In-Vivo Antidiabetic Activity and Safety of The Aqueous Stem Bark Extract of Kleinia squarrosaAbdirahman YA1*, Juma KK1, Mukundi MJ1,3, Gitahi SM1, Agyirifo DS1, Ngugi MP1, Gathumbi PK2, Ngeranwa JJN1 and Njagi ENM1
- *Corresponding Author:
- Abdirahman YA
Department of Biochemistry and Biotechnology
Kenyatta University, P.O. Box 43844-00100, Nairobi, Kenya
E-mail: [email protected] gmail.com
Received date: August 10, 2015; Accepted date: September 05, 2015; Published date: September 09, 2015
Citation: Abdirahman YA, Juma KK, Mukundi MJ, Gitahi SM, Agyirifo DS, et al. (2015) In-Vivo Antidiabetic Activity and Safety of The Aqueous Stem Bark Extract of Kleinia squarrosa. J Diabetes Metab 6:601. doi:10.4172/2155-6156.1000601
Copyright: © 2015 Abdirahman YA, et al. This is an open-access article distributed under the terms of the Creative Commons Attribution License, which permits unrestricted use, distribution, and reproduction in any medium, provided the original author and source are credited.
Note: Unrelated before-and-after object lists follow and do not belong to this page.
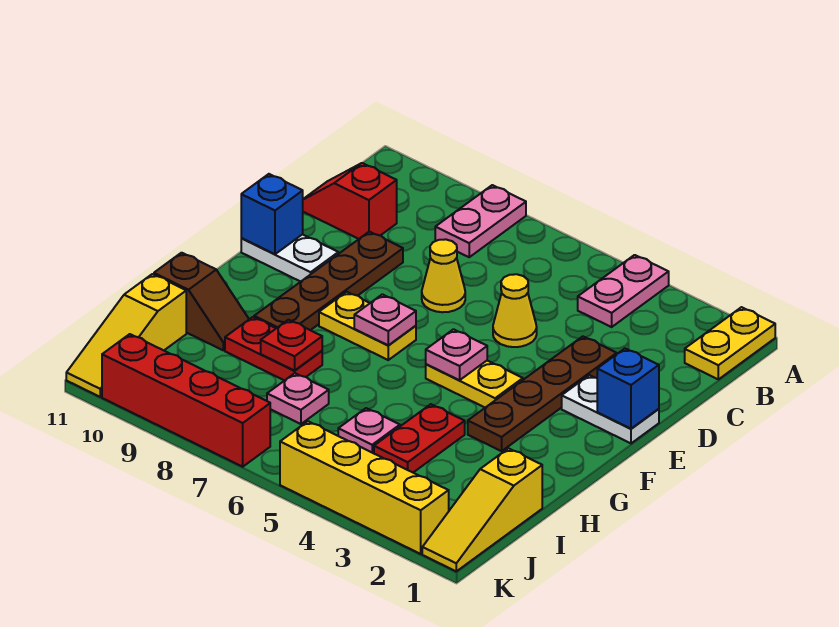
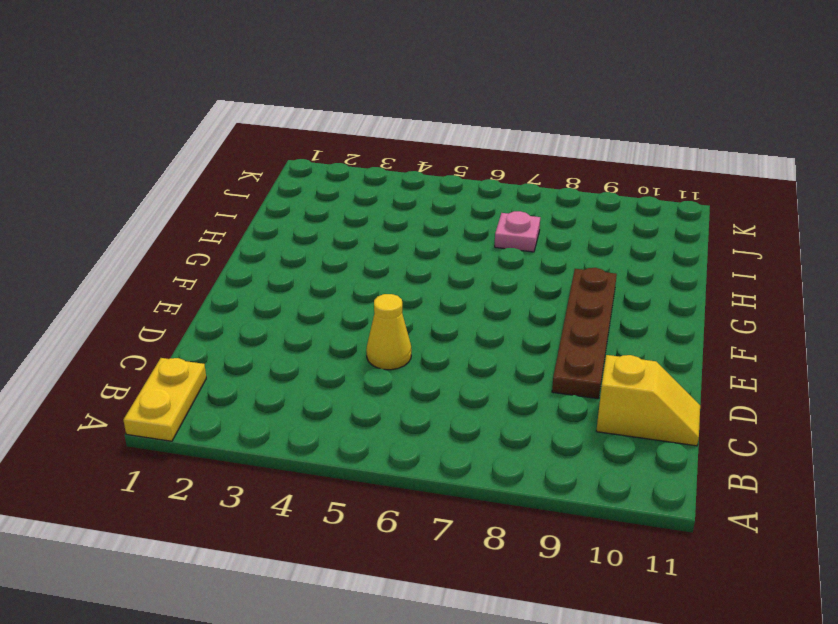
yellow slope C10:C11 level 1 top 10 -> red slope C10:C11 level 1 top 10
none -> pink plate A4:B4 level 1
none -> pink plate A8:B8 level 1
none -> brown plate D3:G3 level 1

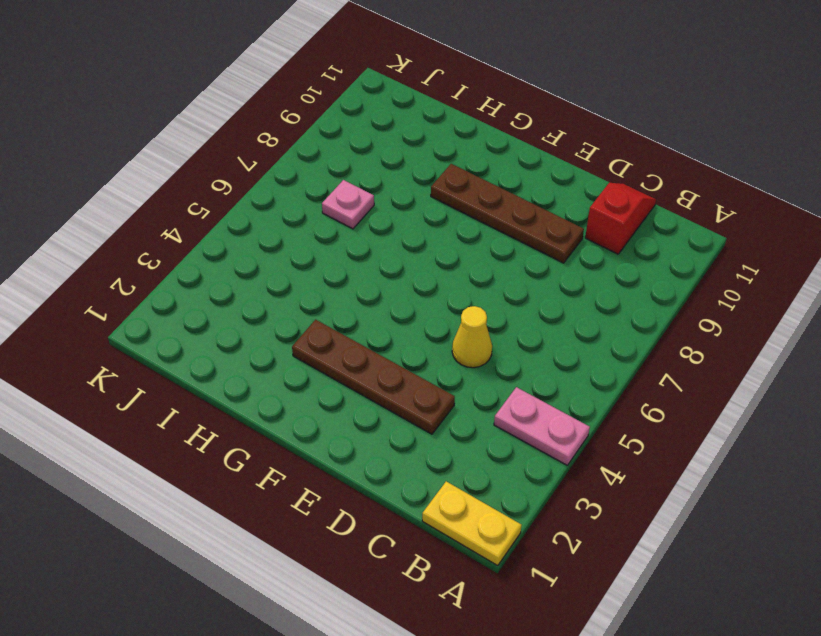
none -> pink plate A8:B8 level 1
none -> yellow cone D7 level 1
none -> white plate E1:E2 level 1

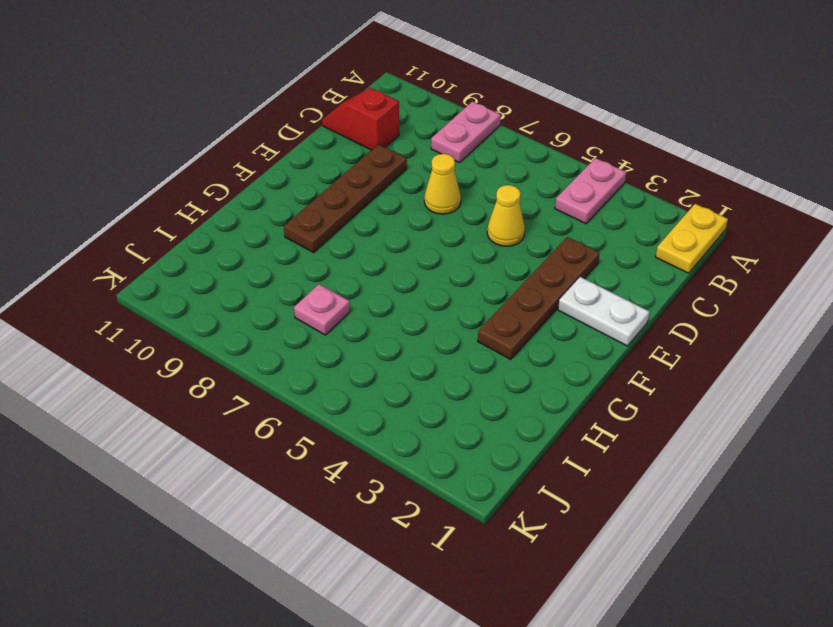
none -> white plate E10:E11 level 1
none -> yellow plate F4:F5 level 1
none -> yellow plate F7:F8 level 1

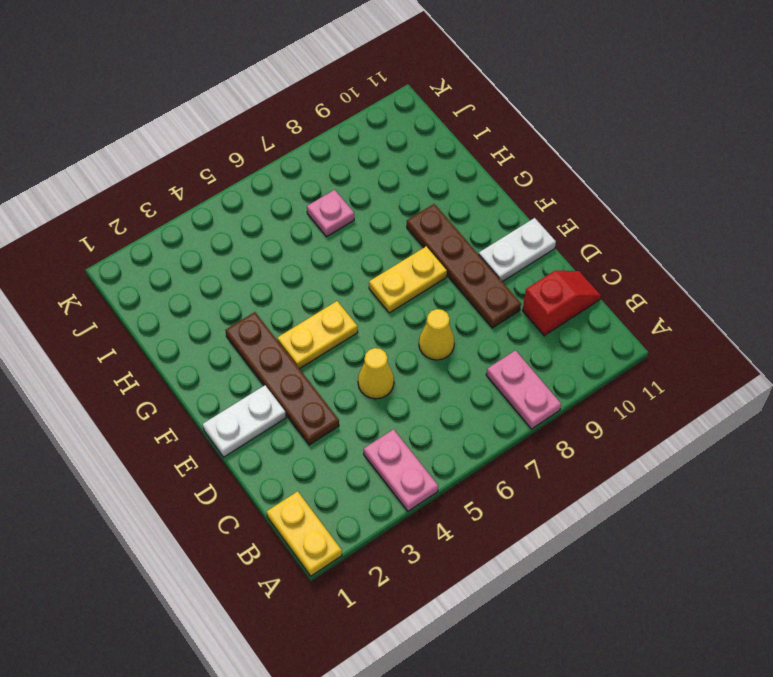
none -> red plate H4:I4 level 1
none -> red plate H8:H9 level 1
none -> brown slope H10:H11 level 1 top 11

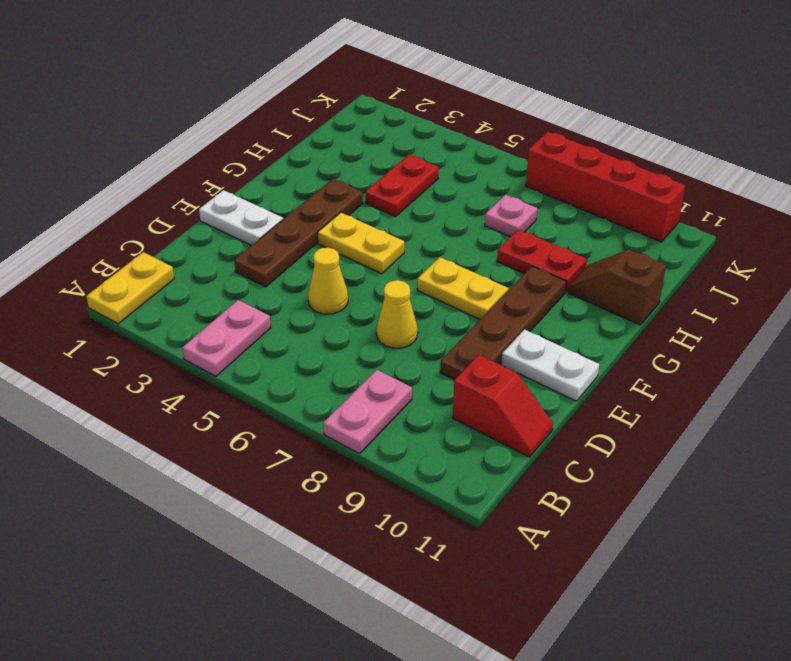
none -> yellow slope I1:K1 level 1 top I
none -> pink plate I5 level 1
none -> yellow slope I11:K11 level 1 top I

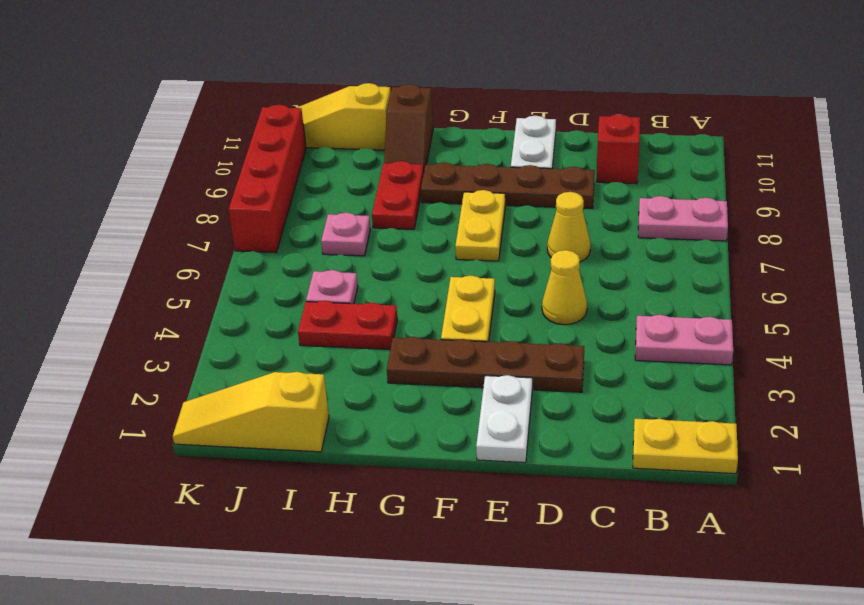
none -> yellow brick K2:K5 level 1
none -> blue brick E1 level 2
none -> blue brick E11 level 2

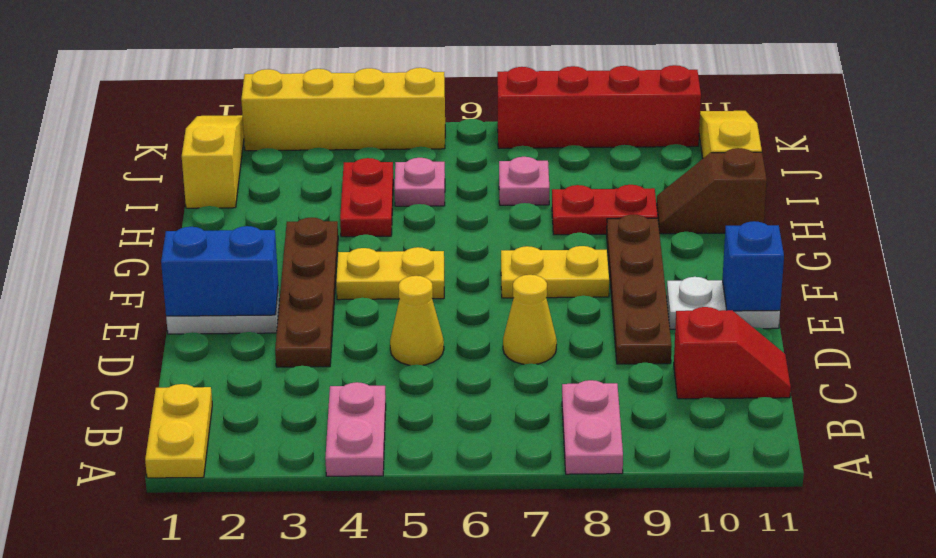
blue brick E1:E2 level 2 -> blue brick E1 level 2
none -> pink plate F5 level 2
none -> pink plate F7 level 2
none -> red plate H8 level 2

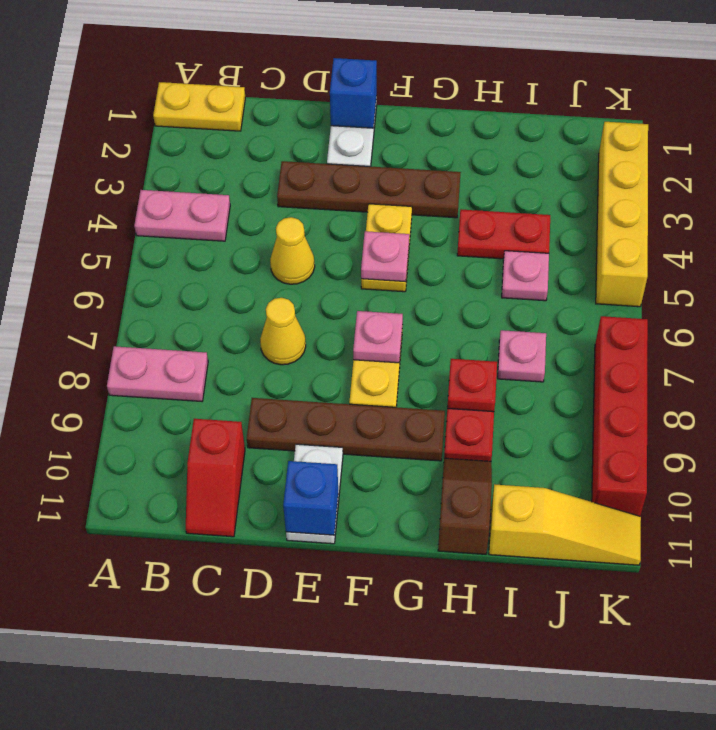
none -> yellow slope I1:K1 level 1 top I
Kleinia squarrosa has been used traditionally to manage several diseases including diabetes, however, its efficacy and safety is not well evaluated. The aim of this study was to determine in-vivo hypoglycemic activity and safety of the aqueous stem bark extracts of this plant in male swiss white albino mice. The antidiabetic activity was screened in alloxan induced diabetic mice using oral and intraperitoneal routes. The safety of the extract was studied in mice that were orally and intraperitoneally administered with 1 g/kg body weight daily for 28 days by recording changes in body and organ weights, hematological and biochemical parameters and histology. Mineral composition was estimated using total reflection X-ray fluorescence system (TRXF) and atomic absorption spectrometry (AAS). Phytochemical composition was assessed using standard procedures. The extract showed hypoglycemic activity at dose levels of 50, 100, 200, 300 mg/kg body weight. Administration of 1 g/kg body weight of the extract decreased the body weight gain using both routes, and altered the organ to body weight percentage of the liver and lungs for intraperitoneal route while oral route only altered the liver. Oral administration of the same dose caused a change in levels of RBC, ALP, AST, LDH CK and Creatinine while the same intraperitoneal dose caused a change in RBC, WBC, Hb, PCV, PLT, MCH, MCHC, neutrophils, lymphocytes, eosinophils, monocytes and biochemical parameters: AST, ALT, GGT, LDH, T-BIL, D-BIL, Urea and Creatinine. Moreover, intraperitoneal administration caused significant histological lesions to the kidney, liver and spleen. The extracts contained tannins, phenols, flavonoids, saponins, and alkaloids. Sodium, Chlorine, Potassium, Calcium, Titanium, Vanadium, Chromium, Manganese, Iron, Copper, Zinc, Arsenic, Cadmium, Magnesium, Nickel and Lead were present in the extracts at levels below the recommended daily allowance. The observed hypoglycemic activity and slight toxicity could be associated with the phytochemicals present in this plant extract.